Re: Mach2 inconsistent motor drive pulses
« Reply #4 on: October 15, 2008, 03:51:11 PM »
Thanks for the replies everybody.

  HimyKabibble: Actually, I did say what the CPU speed was. And how much memory my machine has. I've tested on two machines with greater than 2GHZ clock speeds with 4GB of dual channel fast RAM.

  RICH: I hear ya. But I don't have much money, and I do have a bunch of electronic stuff lying around that I can use. Plus, I like making my own stuff because it does exactly what I want it to do.

  da21: I haven't compared pulses from the output of the parallel port to the output of my isolator. I didn't think it was necessary since the 2631 is a 10MB logic chip with rise and fall times of 60ns typical. The 74ls244 is 6ns. That's alot faster than Mach runs at. But you are right, there could be a problem there so I will check it out.

I have a 48VDC, 12.5A power supply. The motors are rated at 2.8A. I'm running them at 2.4A right now.

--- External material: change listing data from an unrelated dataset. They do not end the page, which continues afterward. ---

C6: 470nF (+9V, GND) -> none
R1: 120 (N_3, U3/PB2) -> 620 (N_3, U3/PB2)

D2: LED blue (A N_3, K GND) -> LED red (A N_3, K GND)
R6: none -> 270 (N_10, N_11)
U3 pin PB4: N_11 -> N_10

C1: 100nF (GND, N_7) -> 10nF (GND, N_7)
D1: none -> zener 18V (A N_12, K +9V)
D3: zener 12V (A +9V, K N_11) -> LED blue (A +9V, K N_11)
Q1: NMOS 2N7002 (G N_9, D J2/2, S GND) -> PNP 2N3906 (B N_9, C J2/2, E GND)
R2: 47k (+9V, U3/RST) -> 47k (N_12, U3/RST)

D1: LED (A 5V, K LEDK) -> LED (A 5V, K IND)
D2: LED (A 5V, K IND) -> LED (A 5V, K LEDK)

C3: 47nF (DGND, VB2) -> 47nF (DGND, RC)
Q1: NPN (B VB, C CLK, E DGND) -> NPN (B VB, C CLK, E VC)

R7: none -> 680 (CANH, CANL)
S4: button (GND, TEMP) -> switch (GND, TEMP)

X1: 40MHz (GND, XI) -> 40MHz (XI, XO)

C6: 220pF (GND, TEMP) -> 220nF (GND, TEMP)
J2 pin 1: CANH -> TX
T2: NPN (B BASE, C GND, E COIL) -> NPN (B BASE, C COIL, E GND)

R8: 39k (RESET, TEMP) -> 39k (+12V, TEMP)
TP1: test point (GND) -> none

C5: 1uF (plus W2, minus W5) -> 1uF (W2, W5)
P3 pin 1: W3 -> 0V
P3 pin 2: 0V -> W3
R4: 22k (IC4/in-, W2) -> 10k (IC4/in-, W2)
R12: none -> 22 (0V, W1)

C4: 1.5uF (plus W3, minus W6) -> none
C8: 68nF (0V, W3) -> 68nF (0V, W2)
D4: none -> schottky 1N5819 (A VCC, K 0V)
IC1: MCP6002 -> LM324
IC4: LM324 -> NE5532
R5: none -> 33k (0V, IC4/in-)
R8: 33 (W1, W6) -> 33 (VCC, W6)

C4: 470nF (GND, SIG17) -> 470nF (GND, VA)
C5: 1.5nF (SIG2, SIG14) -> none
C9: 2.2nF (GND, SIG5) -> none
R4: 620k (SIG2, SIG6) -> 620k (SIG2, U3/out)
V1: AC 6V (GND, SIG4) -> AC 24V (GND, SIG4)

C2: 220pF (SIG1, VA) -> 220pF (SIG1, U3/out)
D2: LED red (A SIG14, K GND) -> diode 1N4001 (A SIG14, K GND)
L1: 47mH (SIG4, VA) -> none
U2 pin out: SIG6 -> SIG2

I'm not using pullups on the buffer ICs, just on the optocouplers. I went without pullups on the buffer input to keep the current draw from the parallel port to the absolute minimum. The 74ls244 is only supposed to draw uA. But I guess I assumed that the parallel port outputs would be pulled up internally. My mistake.
I didn't use pullups on the buffer outputs because the chip is supposed to be a balanced current source/ sink. The internal circuitry either turns on a transistor to ground or a darlington to Vcc. I guess again I assumed that one of those would always be on. However, judging from the scope trace, I don't think the buffer output is sufferring any tri-state issues because it would have enough current to turn on the couplers and I'd have alot bigger pulses. I'd post the schematic but it's pretty big.

Thanks for the ideas. In the near future I will be trying to run Mach on a stripped down fresh install of XP, but right now I don't have a computer that I can use for that. I have the case but none of the guts yet. I hope that will fix my problem.